Heart Rate Variability Increases in Sleep Apnea

Researchers also find pattern differences between obstructive and central sleep apnea in patients with congestive heart failure

THURSDAY, Nov. 8 (HealthDay News) -- In patients with congestive heart failure, sleep-disordered breathing causes an acute increase in heart rate variability, and obstructive sleep apnea and central sleep apnea are associated with distinct patterns of heart rate variability, according to a report published in the November issue of Sleep.

Irene Szollosi, of the Alfred Hospital and Monash University in Melbourne, Australia, and colleagues performed overnight polysomnography in 21 patients with heart failure and sleep-disordered breathing. They visually identified two 10-minute segments of both sleep-disordered breathing and stable breathing, and exported the ECG signal for heart rate variability analysis.

The researchers found that the low frequency/high frequency ratio increased during sleep-disordered breathing. They also found that central sleep apnea was associated with a lower absolute low frequency than obstructive sleep apnea (2.10 versus 2.52 ms2), a lower high frequency power (1.69 versus 2.34 ms2), an increased very low frequency percentage (78.9 percent versus 60.9 percent) and a decreased high frequency percentage (6.9 percent versus 16 percent).

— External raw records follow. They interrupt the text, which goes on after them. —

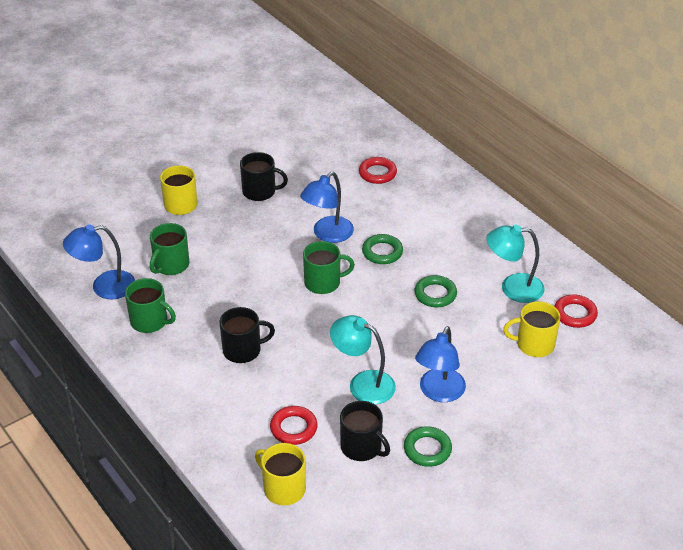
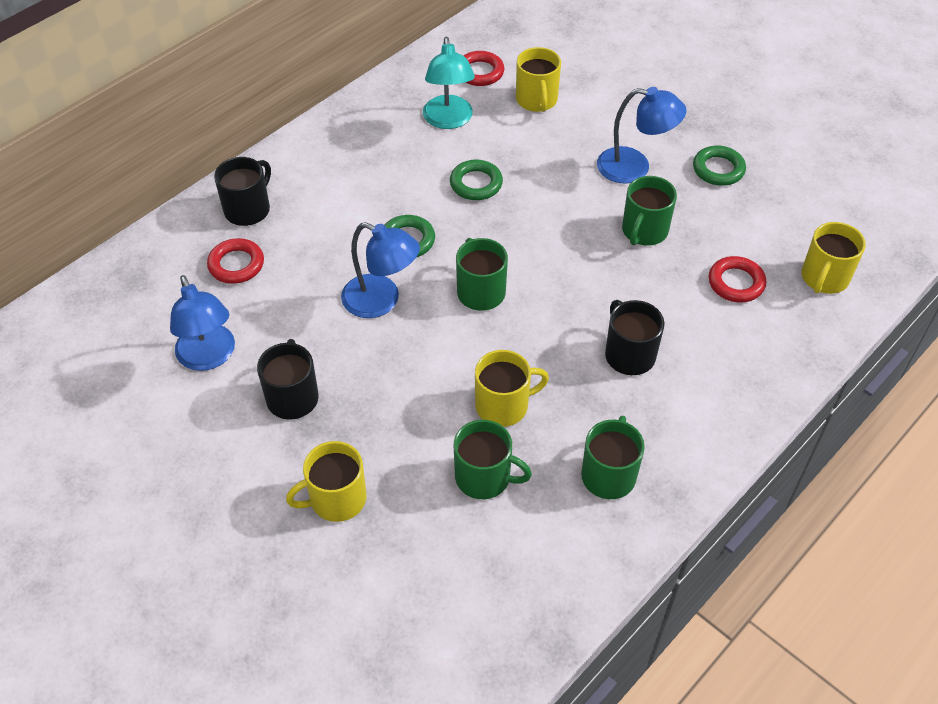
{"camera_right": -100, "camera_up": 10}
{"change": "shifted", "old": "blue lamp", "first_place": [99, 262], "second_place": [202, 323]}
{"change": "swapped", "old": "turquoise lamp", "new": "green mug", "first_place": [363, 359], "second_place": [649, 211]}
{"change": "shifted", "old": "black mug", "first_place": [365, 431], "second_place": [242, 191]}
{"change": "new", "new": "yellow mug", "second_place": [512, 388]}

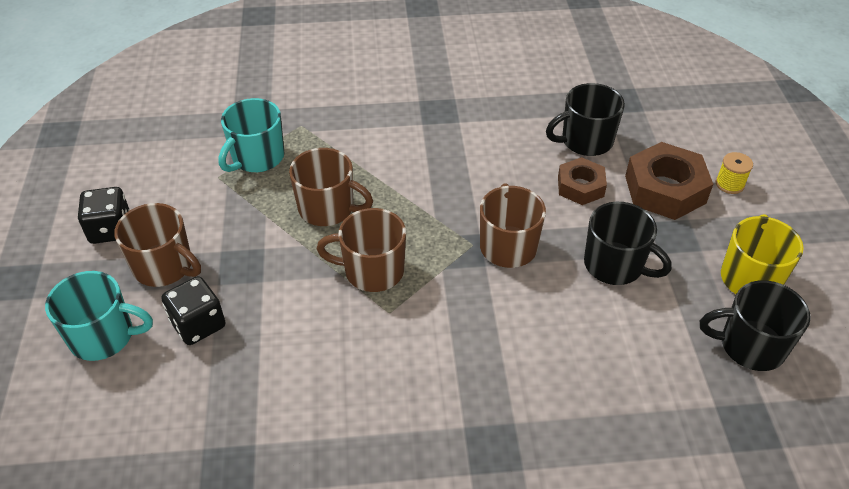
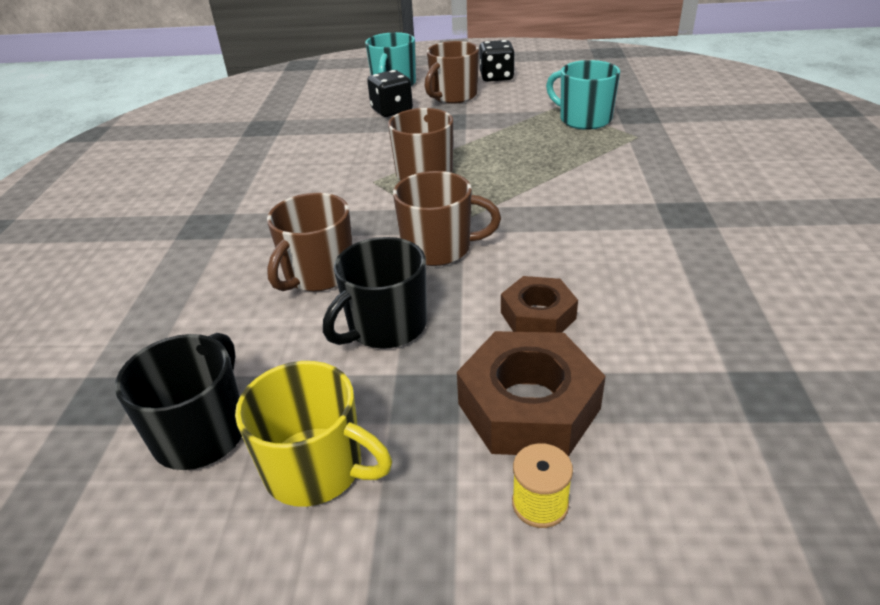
{"camera_right": 100, "camera_up": -10}
{"change": "gone", "old": "black mug", "first_place": [585, 119]}
{"change": "shifted", "old": "brown mug", "first_place": [331, 187], "second_place": [310, 242]}

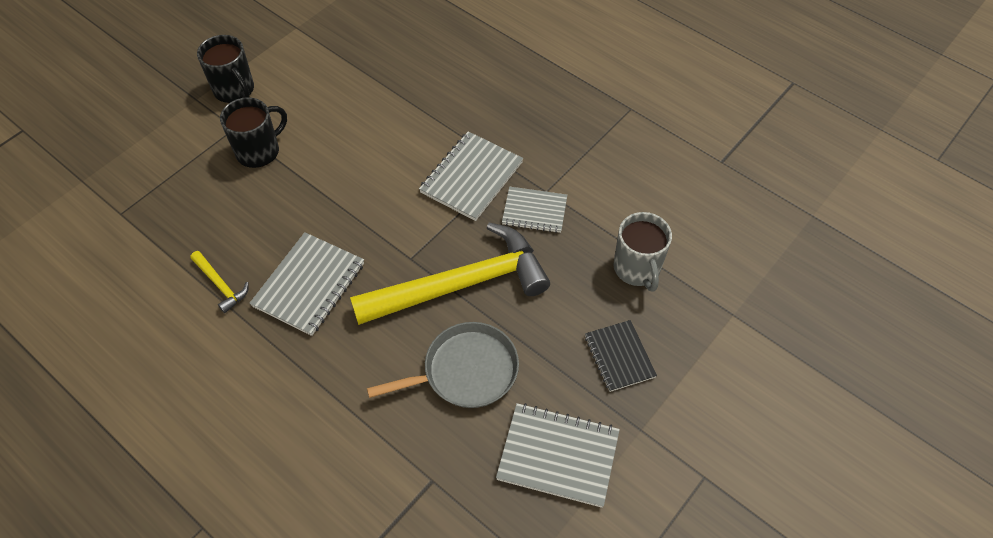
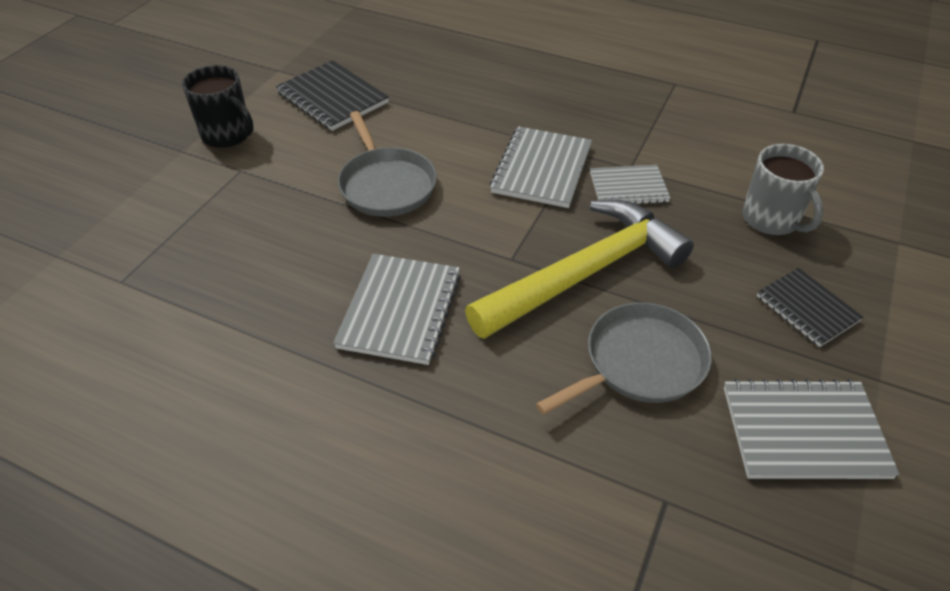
{"camera_right": -15, "camera_up": -10}
{"change": "gone", "old": "black mug", "first_place": [253, 132]}
{"change": "gone", "old": "yellow hammer", "first_place": [219, 282]}
{"change": "new", "new": "black notebook", "second_place": [332, 95]}
{"change": "new", "new": "grey pan", "second_place": [387, 164]}

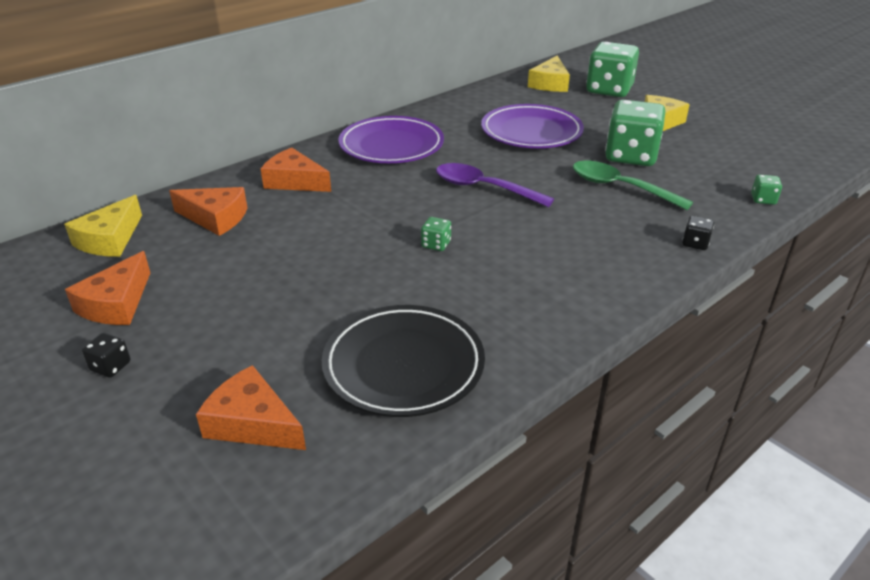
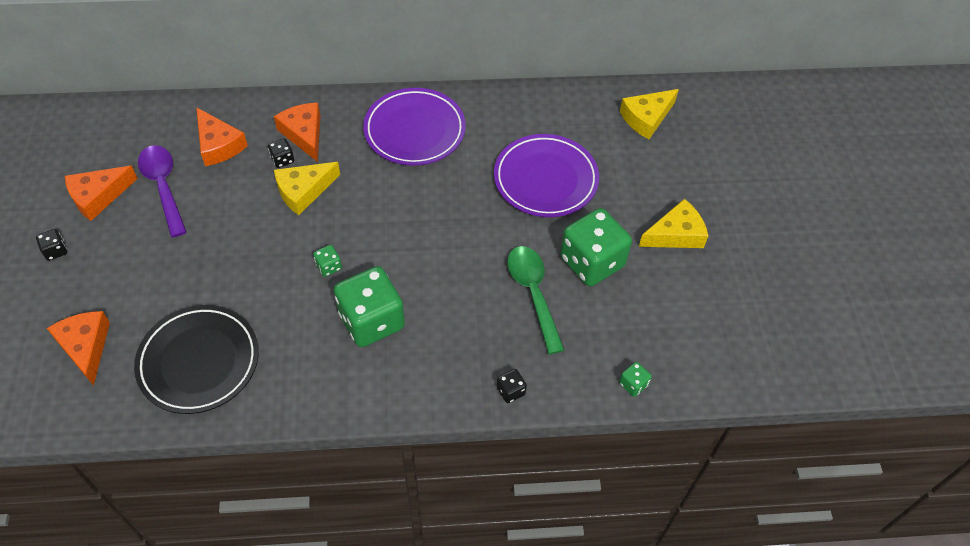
{"camera_right": 35, "camera_up": 20}
{"change": "shifted", "old": "green dice", "first_place": [612, 69], "second_place": [369, 306]}
{"change": "shifted", "old": "purple spoon", "first_place": [495, 185], "second_place": [162, 191]}
{"change": "shifted", "old": "yellow cheese", "first_place": [103, 226], "second_place": [307, 188]}
{"change": "new", "new": "black dice", "second_place": [281, 153]}

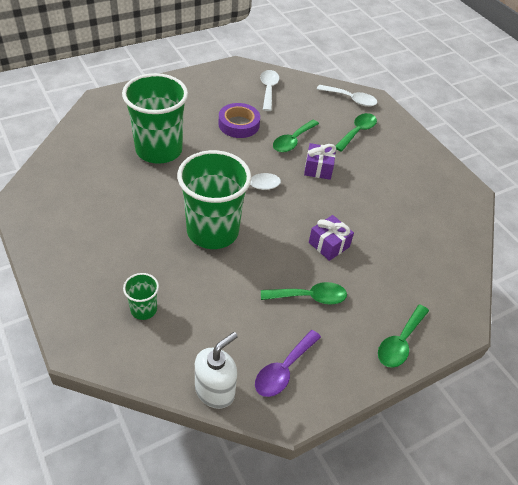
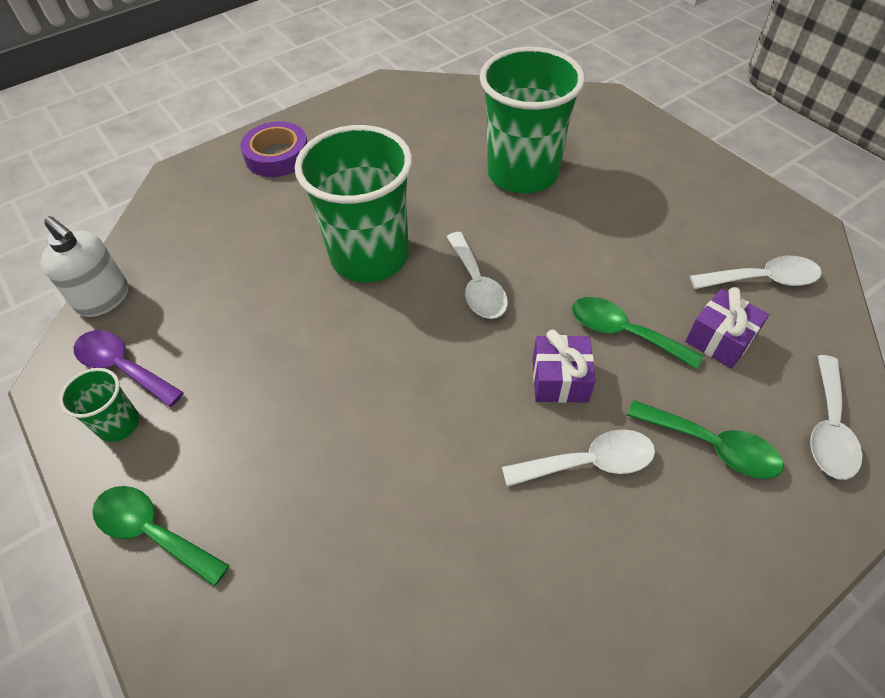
{"camera_right": 90, "camera_up": 5}
{"change": "shifted", "old": "purple tape", "first_place": [239, 120], "second_place": [274, 149]}
{"change": "shifted", "old": "purple gift", "first_place": [331, 238], "second_place": [727, 327]}
{"change": "shifted", "old": "green cup", "first_place": [141, 296], "second_place": [99, 405]}
{"change": "gone", "old": "green spoon", "first_place": [304, 293]}
{"change": "new", "new": "white spoon", "second_place": [578, 458]}

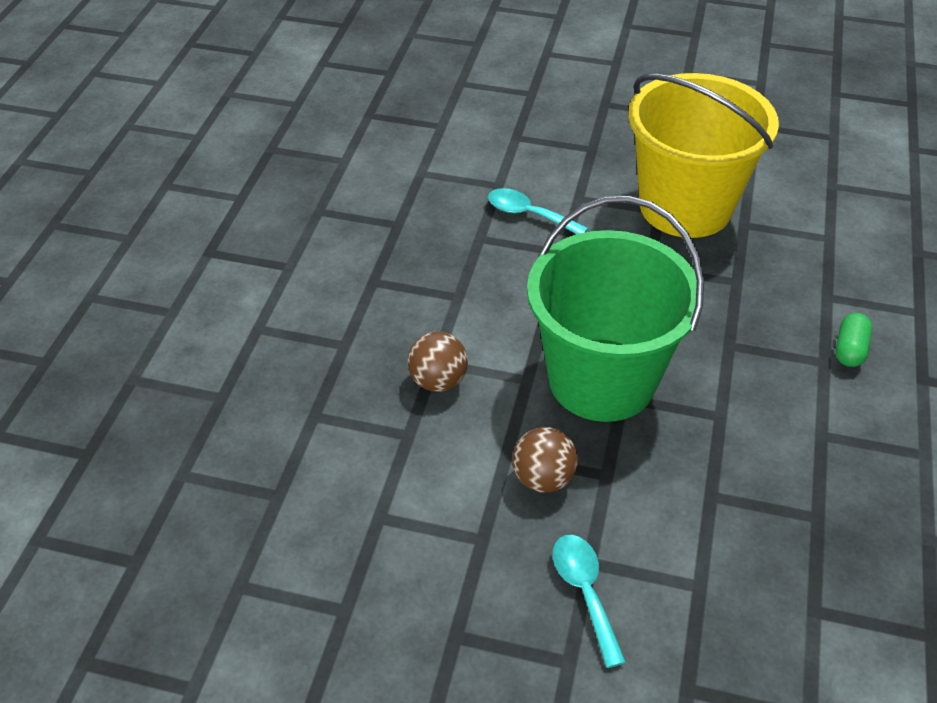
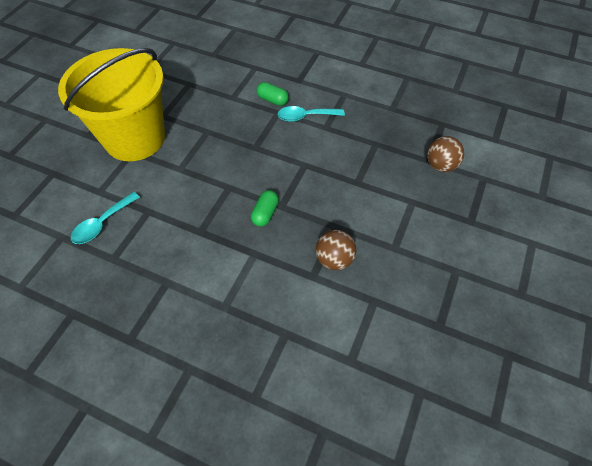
{"camera_right": -80, "camera_up": 10}
{"change": "swapped", "old": "green bucket", "new": "green capsule", "first_place": [615, 309], "second_place": [265, 208]}
{"change": "shifted", "old": "brown ball", "first_place": [437, 362], "second_place": [445, 154]}
{"change": "shifted", "old": "turquoise spoon", "first_place": [589, 601], "second_place": [311, 114]}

"These results highlight that the interpretation of increased heart rate variability cannot be generalized to indicate better autonomic control in this group of patients," the authors conclude. "Furthermore, the distinct pathophysiology of obstructive sleep apnea and central sleep apnea produce differential effects on cardiovascular activation, which become most evident when assessing the relative contribution of power in all three frequency bands."